Chess pieces on a black and white board

Can David Cameron’s child protection task force achieve quality in children’s services?

When a proposal was made in 2014 that accredited standards for social work would be introduced by the Department of Education through the Chief Social Worker for England, I saw real potential for promoting social work excellence in children’s services.

Furthermore, this proposal could significantly assist in enhancing the status, standing and standards of social work with a positive impact in addressing some of the professional and contextual issues for social work practice.

Recently Prime Minister David Cameron announced a new Child Protection Taskforce to drive forward fundamental reforms to protect the most vulnerable children in our society and give them the opportunity to succeed. Again, this was an announcement that I welcomed to drive forward the Munro recommendations.

Cameron said: “Through this work we will accelerate our current reforms to children’s social work, and will overhaul the way that police, social services and other agencies work together locally.”

I followed social media responses from my colleagues regarding this suggested task group idea and had many face-to-face discussions on the subject. On Twitter and LinkedIn, I said: “We need a social worker on the task group… knowing, feeling and having the knowledge to inform actions.”

Meanwhile, one social worker voiced a common message: “Why should I be concerned with who makes up this task group?”

And this latter comment prompted me to write this blog.

The majority of social workers have already participated in a task group, but may not have called it by name.

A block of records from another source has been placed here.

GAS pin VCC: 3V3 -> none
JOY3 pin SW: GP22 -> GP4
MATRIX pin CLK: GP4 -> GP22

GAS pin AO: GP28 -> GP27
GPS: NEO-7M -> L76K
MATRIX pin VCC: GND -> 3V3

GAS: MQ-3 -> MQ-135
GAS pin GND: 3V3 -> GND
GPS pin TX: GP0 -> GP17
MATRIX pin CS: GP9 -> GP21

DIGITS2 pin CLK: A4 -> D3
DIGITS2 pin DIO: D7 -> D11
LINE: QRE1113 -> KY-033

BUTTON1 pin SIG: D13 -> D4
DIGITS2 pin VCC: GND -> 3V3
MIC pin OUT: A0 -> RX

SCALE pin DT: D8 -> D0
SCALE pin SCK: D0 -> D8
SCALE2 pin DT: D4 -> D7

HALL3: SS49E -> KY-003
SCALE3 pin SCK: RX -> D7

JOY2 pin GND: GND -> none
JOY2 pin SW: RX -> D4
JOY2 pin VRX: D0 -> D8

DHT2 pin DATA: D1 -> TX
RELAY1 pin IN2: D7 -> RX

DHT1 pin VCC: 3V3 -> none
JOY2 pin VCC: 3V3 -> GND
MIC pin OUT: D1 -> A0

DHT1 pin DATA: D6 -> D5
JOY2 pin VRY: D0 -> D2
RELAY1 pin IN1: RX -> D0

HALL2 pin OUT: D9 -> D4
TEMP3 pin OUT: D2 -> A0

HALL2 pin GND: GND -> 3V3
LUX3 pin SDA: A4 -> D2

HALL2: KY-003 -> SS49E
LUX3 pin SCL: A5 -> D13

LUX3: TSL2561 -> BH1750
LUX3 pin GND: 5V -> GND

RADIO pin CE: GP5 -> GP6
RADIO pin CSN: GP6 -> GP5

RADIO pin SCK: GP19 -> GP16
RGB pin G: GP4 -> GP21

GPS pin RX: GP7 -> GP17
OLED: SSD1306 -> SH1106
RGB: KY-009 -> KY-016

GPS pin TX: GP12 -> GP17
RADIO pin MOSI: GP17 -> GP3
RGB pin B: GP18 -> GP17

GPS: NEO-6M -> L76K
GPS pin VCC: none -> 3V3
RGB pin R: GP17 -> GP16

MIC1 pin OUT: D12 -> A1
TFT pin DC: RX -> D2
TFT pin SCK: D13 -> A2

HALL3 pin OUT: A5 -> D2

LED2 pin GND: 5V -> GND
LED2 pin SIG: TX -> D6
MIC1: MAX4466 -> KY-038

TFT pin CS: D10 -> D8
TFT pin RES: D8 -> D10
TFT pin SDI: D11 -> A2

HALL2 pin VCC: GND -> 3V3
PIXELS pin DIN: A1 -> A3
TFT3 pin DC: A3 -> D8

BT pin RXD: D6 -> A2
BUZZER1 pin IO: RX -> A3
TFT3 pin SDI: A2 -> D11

Knowing the skills that contribute to being an effective social worker, manager or leader will help to ensure that this task group experience is positive and productive for social work in the UK. The focus needs to be kept firmly on vulnerable children and their families and on social work as a profession.

In my view task groups are collections of individuals brought together to accomplish a specific action or produce a product. Running an effective task group takes many different skills. Developing an awareness of the ingredients that go into a successful task group remains crucial. In this case it’s the ingredients that comprise social work.

Five areas that are frequently cited by the experts on task groups are the five Cs: Control, Conflict, Communication, Consensus, and Cohesion.

It is well known that the five Cs can make or break a task group experience. Groups are dynamic and fluid, which often means that the five Cs will be interrelated and interconnected. All can ultimately influence the level of success the group will have in attaining its goals.

Therefore, as a social worker on Cameron’s task group it is the thinking, feeling and knowing aspects that will assist with the pitfalls that we as social workers with our partners experience daily; doing our best to keep children safe and supporting the most vulnerable in our society.

Knowing this and some strategies learnt already as part of our improvement planning and in our day-to-day practice will and can help with the preparation of children services and its future.

The task force’s terms of reference are reported to drive improvements in the protection of vulnerable children by:

  • promoting innovative models of delivery
  • overhauling the way that police, social services and other agencies work together locally
  • extending and accelerating reforms to the quality of children’s social work practice and leadership.

In many ways we have seen the first two points developed during the past few years in the UK in the form of Multi Agency Safeguarding Hubs (MASH), Early Help Hubs, Partnership Locality approaches and Public Service Reform.

These all are innovative models that have sprung up following the coalition government reviews and where partners have responded collaboratively and in integrated ways through the sharing of information and joint locality approaches to keep children and their families safe.

Though much more work is needed to ensure these models are sustainable, we have seen in practice great benefits and partnerships making a difference. These are models of good practice in my opinion that need to be built on and taken into consideration by the task group.

As partnerships we must maintain influence though innovation and quality and always strive to push for better.

My follow up blog will address my views on point 3 of the terms of reference.